The enterprise shall send to the tax office a notice indicating reasons for the idleness of fixed assets not later than the time of submitting the EIT declaration and settlement dossier in the year when assets are left idle.

- Permanent land use rights may not be depreciated as deductible expense upon taxable income determination. Time land use rights, if accompanied by adequate invoices and documents and lawfully established, which are involved in production and business activities, may be gradually amortized as deductible expense in the prescribed land use duration.

- In case the enterprise buys tangible fixed assets being houses or architectural objects associated with permanent land use rights, land use rights must be separately determined and accounted as intangible fixed assets, while the historical cost of houses and architectural objects is the actual buying price plus (+) expenses directly related to the putting of these tangible fixed assets into use.

+ If added-value invoices of assets bought by organizations or individuals indicate the value of land use rights, this value is an intangible fixed asset which must not be depreciated and accounted as deductible expense.

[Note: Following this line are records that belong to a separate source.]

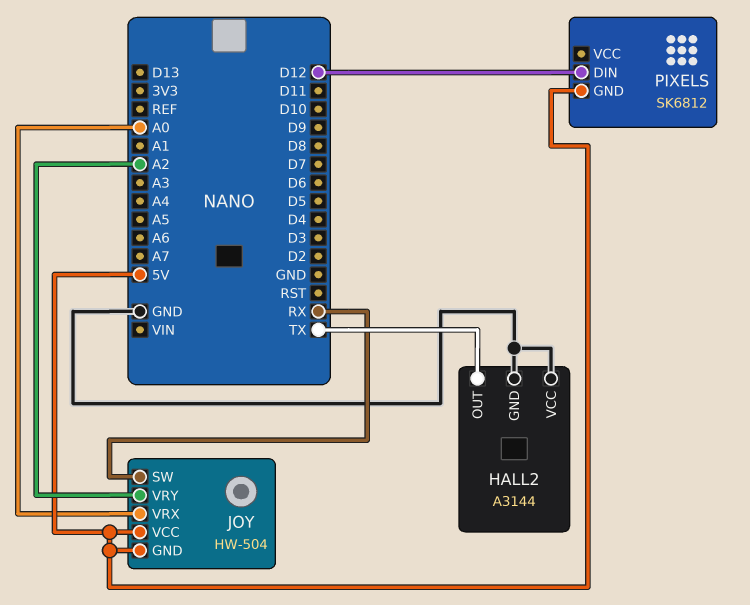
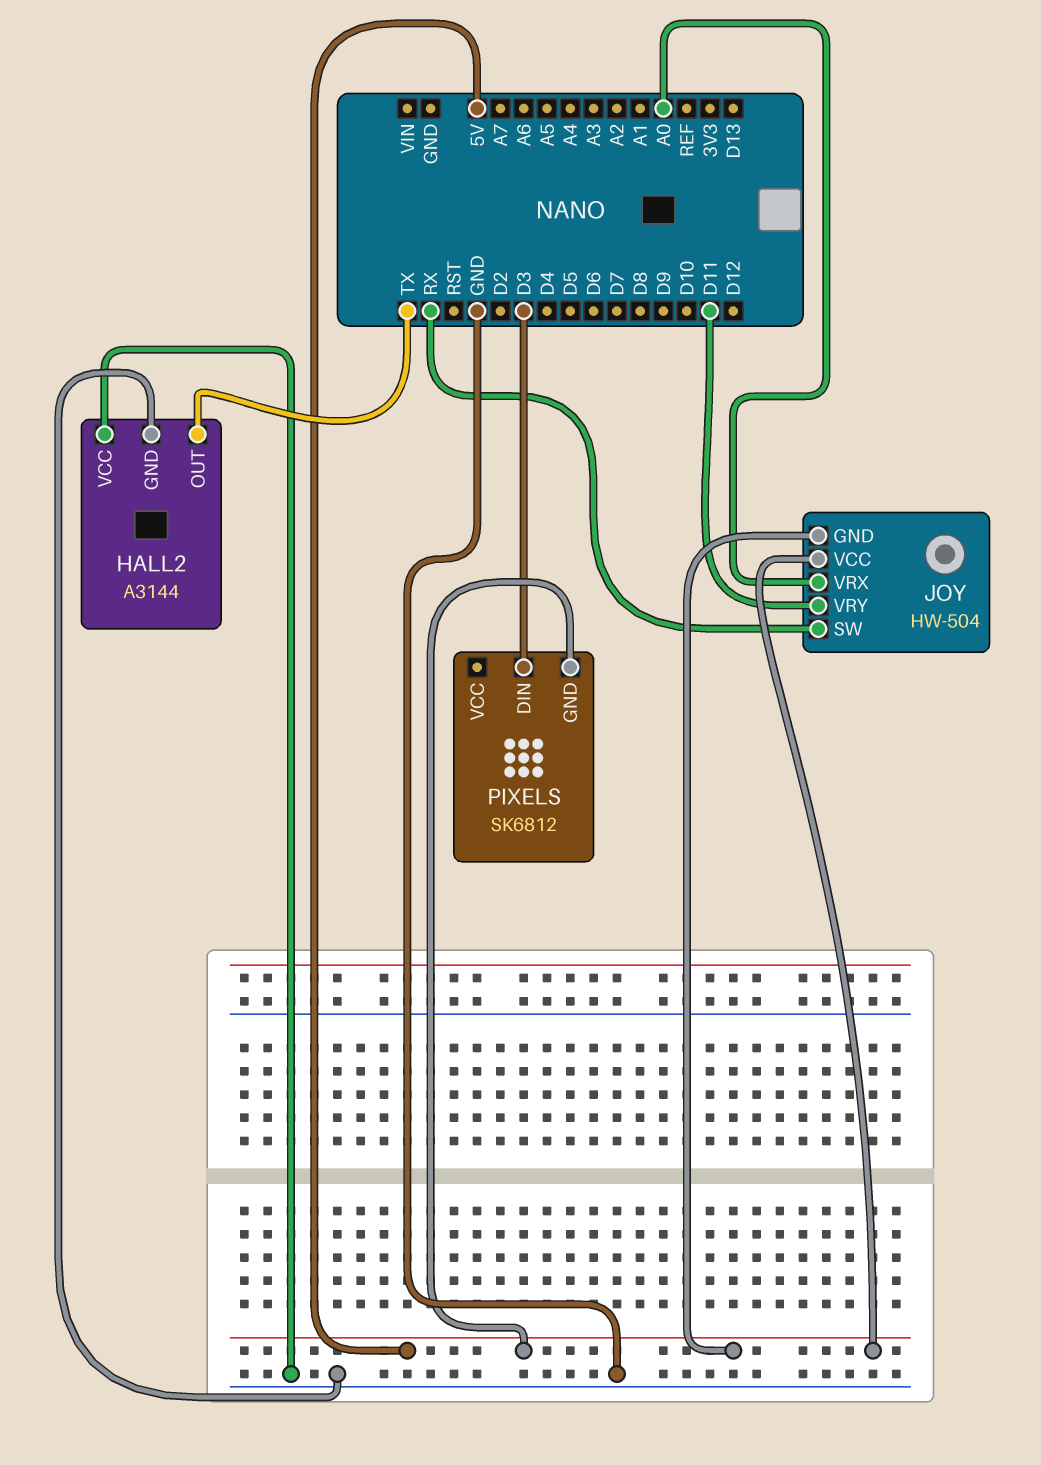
JOY pin VRY: A2 -> D11
PIXELS pin DIN: D12 -> D3

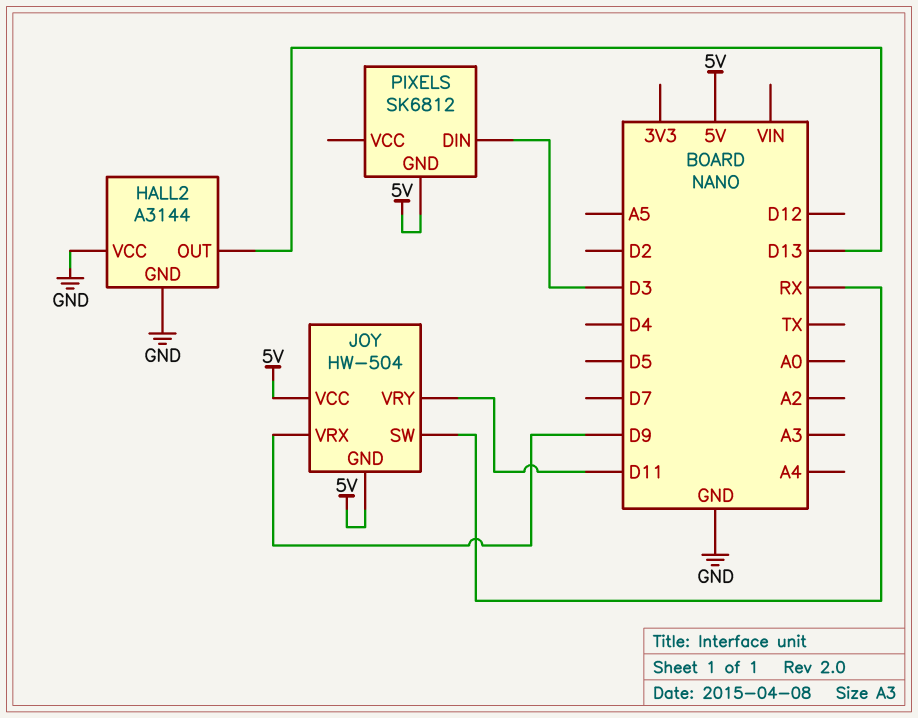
HALL2 pin OUT: TX -> D13
JOY pin VRX: A0 -> D9

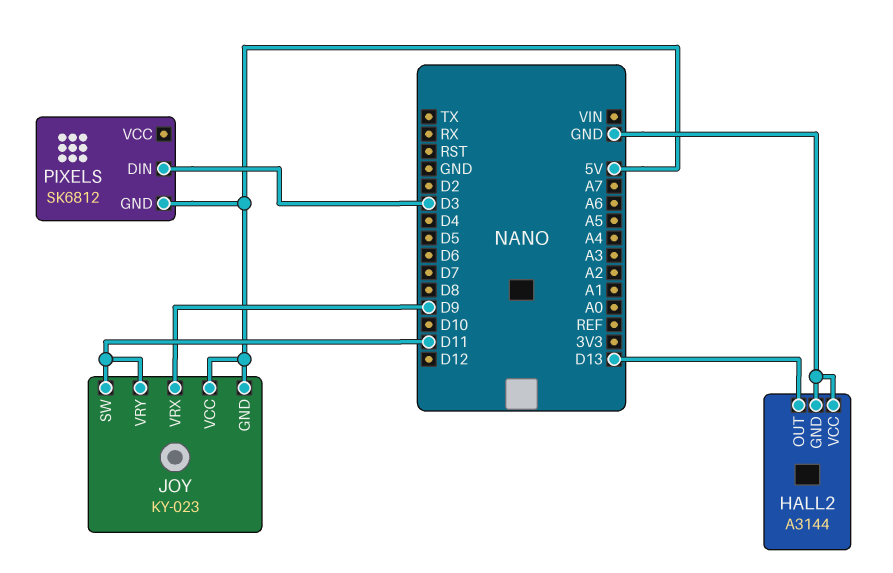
JOY: HW-504 -> KY-023
JOY pin SW: RX -> D11

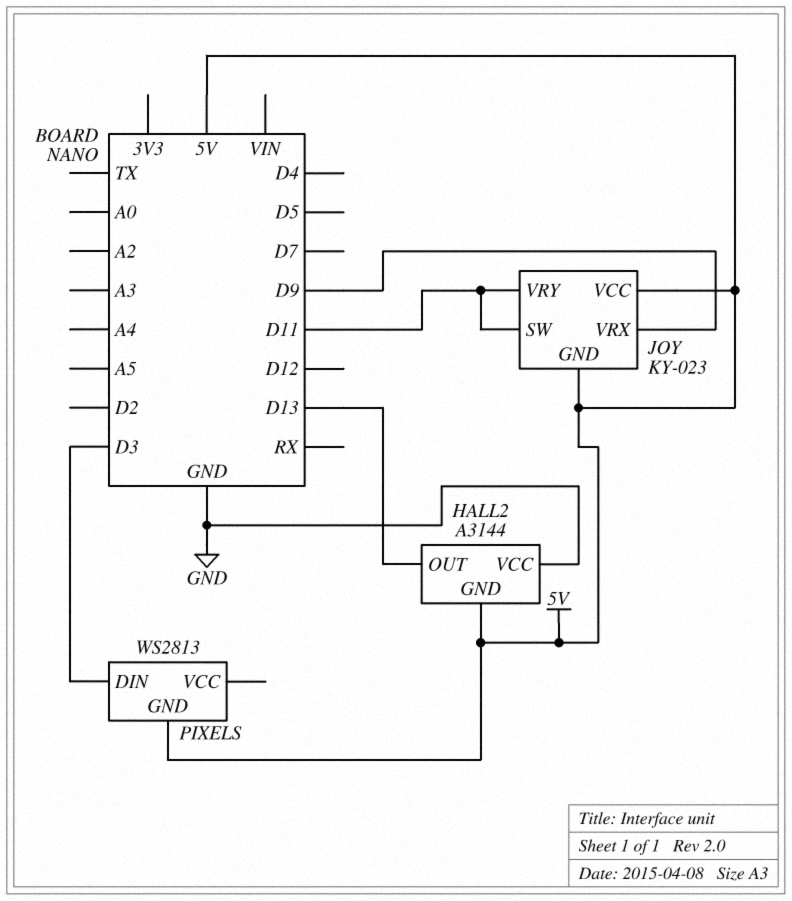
HALL2 pin GND: GND -> 5V
PIXELS: SK6812 -> WS2813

+ If assets bought by households or individuals are not accompanied by added-value invoices, the value of land use rights is an intangible fixed asset which must not be depreciated and accounted as deductible expense. The value of land use rights shall be determined based on market prices which must not be lower than land prices set by provincial-level People’s Committees at the time of asset purchase.

c/ To amend and supplement Point 2.3, Section IV, Part C as follows:

Enterprises shall themselves set and manage consumption limits for raw materials, materials, fuels, energy or goods used for production and business activities from the beginning of a year or a period of manufacture and keep these limits at their offices, and produce them to tax offices upon request.

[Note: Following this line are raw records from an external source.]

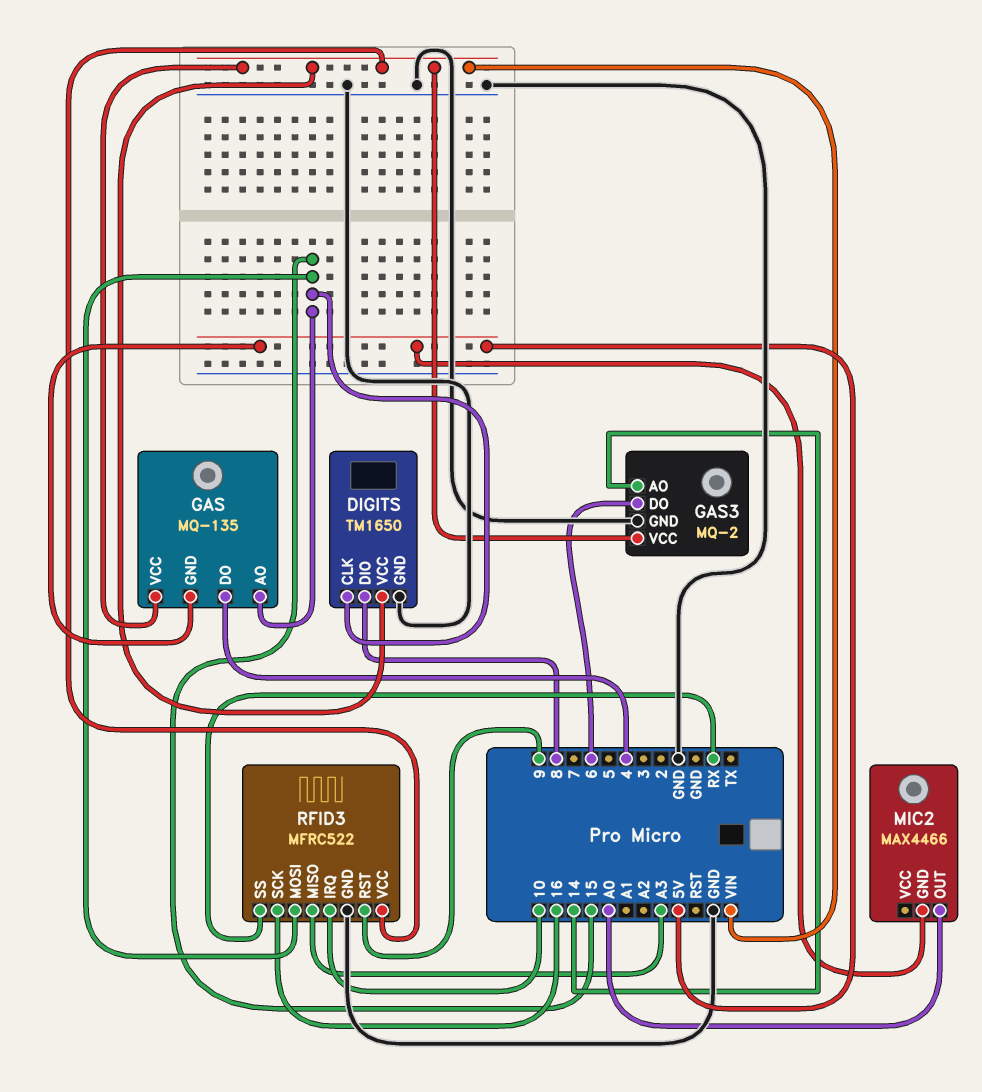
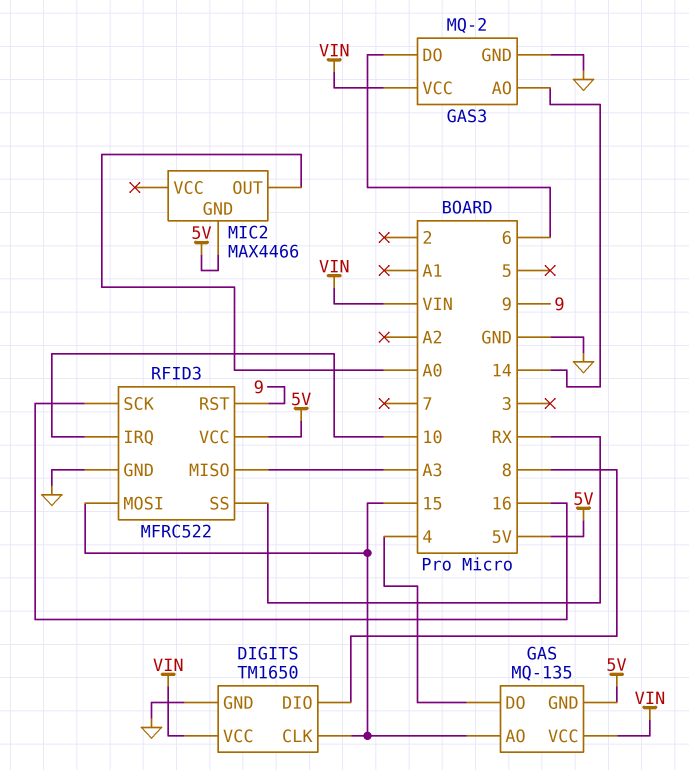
RFID3 pin VCC: VIN -> 5V

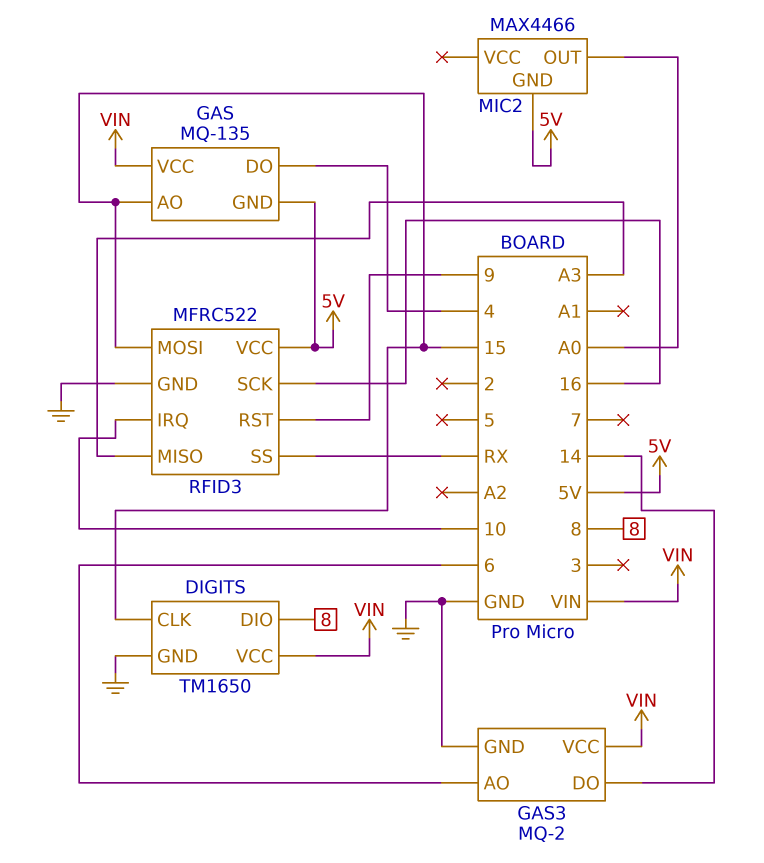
GAS3 pin AO: 14 -> 6
GAS3 pin DO: 6 -> 14

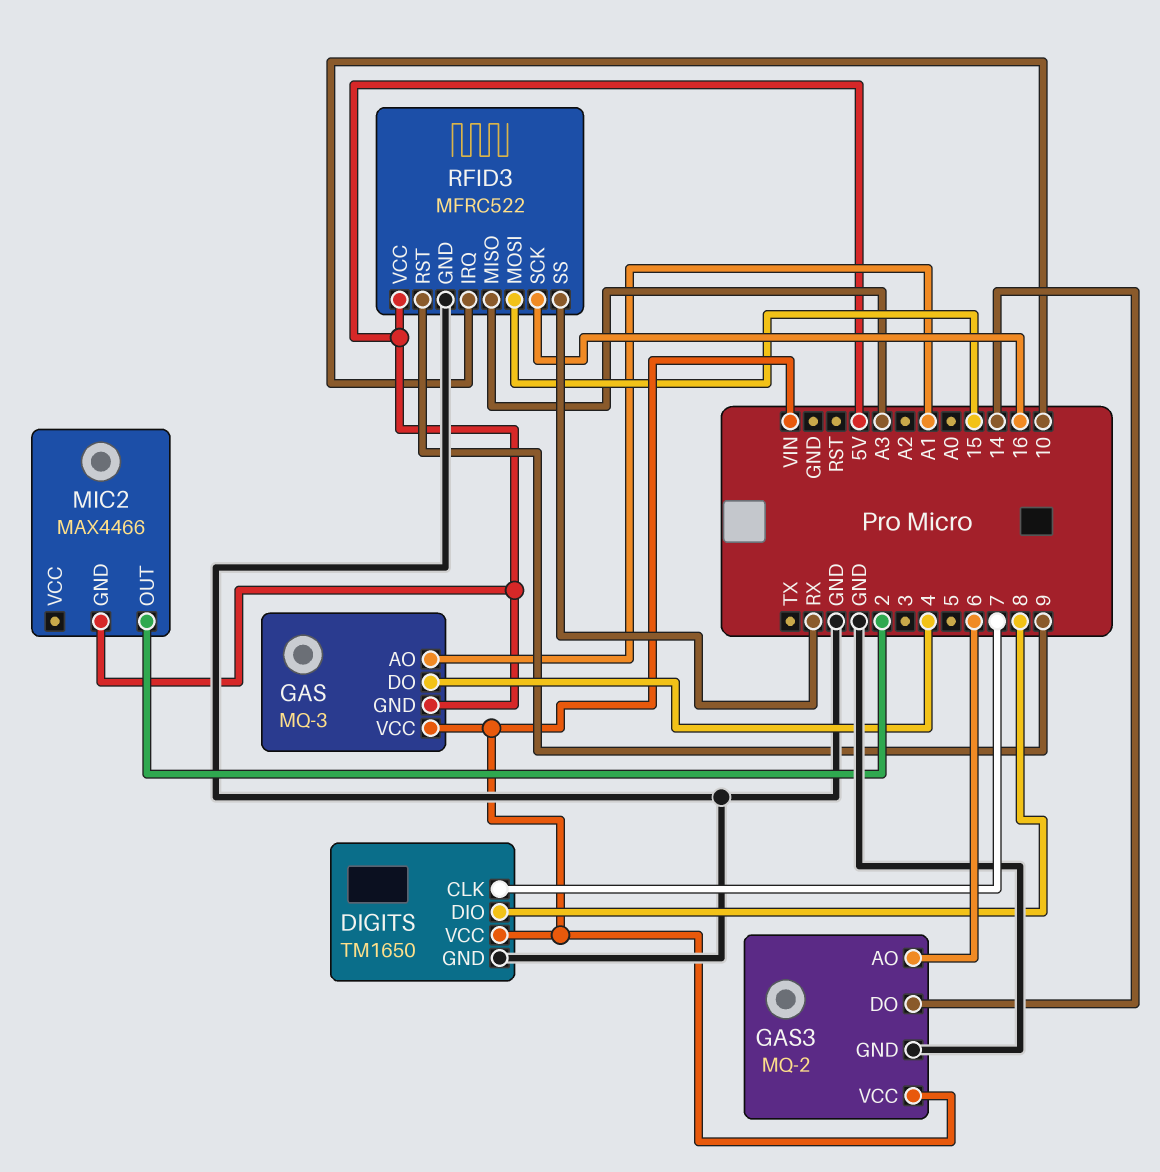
DIGITS pin CLK: 15 -> 7
GAS: MQ-135 -> MQ-3
GAS pin AO: 15 -> A1
MIC2 pin OUT: A0 -> 2

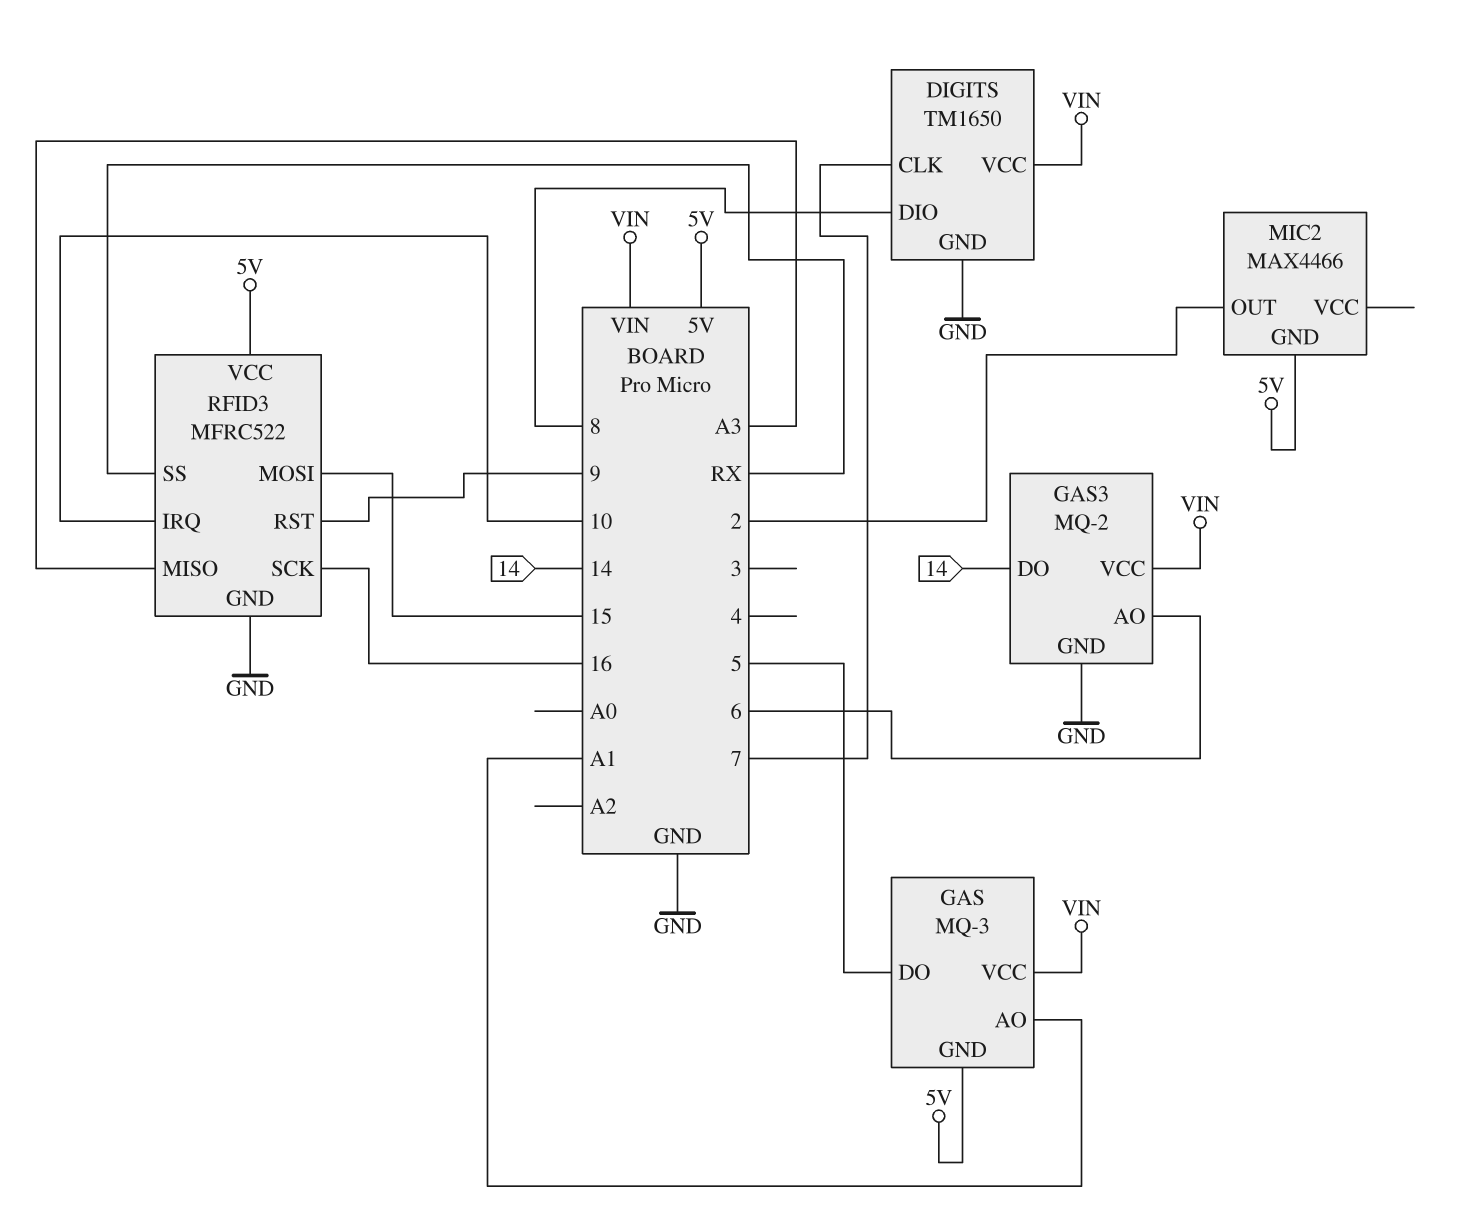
GAS pin DO: 4 -> 5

Particularly, enterprises shall notify main consumption limits of their major products to managing tax offices within 3 months after they commence production and business. Enterprises shall decide on lists of main consumption limits of their major products.

In the course of production and business, if enterprises adjust and add material consumption limits already notified to tax offices, they shall notify such adjustment and addition to managing tax offices by the deadline for submitting EIT settlement declarations in the year of tax settlement. If consumption limits for some raw materials, materials, fuels or goods have been set by the State, such limits shall be applied.

d/ To amend and supplement Point 2.5, Section IV, Part C as follows:

d1/ To amend Point 2.5b, Section IV, Part C as follows:

The following may not be accounted as deductible expenses: Bonuses to laborers for which the payment conditions and levels are not specified in labor contracts; collective labor agreements; financial regulations of companies, corporations or groups; or reward regulations issued by chairpersons of Boards of Directors, directors general or directors under financial regulations of companies or corporations.

d2/ To amend and supplement Point 2.5c, Section IV, Part C as follows:

- In case an enterprise makes deductions for setting up a provision fund for addition to the subsequent year’s salary fund to ensure uninterrupted payment of salaries and not for any other purposes, it may set up this provision fund which must not exceed 17% of its realized salary fund.

The realized salary fund is total salaries actually paid in the year of tax settlement to the deadline for submitting tax settlement dossiers under regulations (exclusive of the amount deducted for setting up the previous year’s salary provision fund and paid in the year of tax settlement).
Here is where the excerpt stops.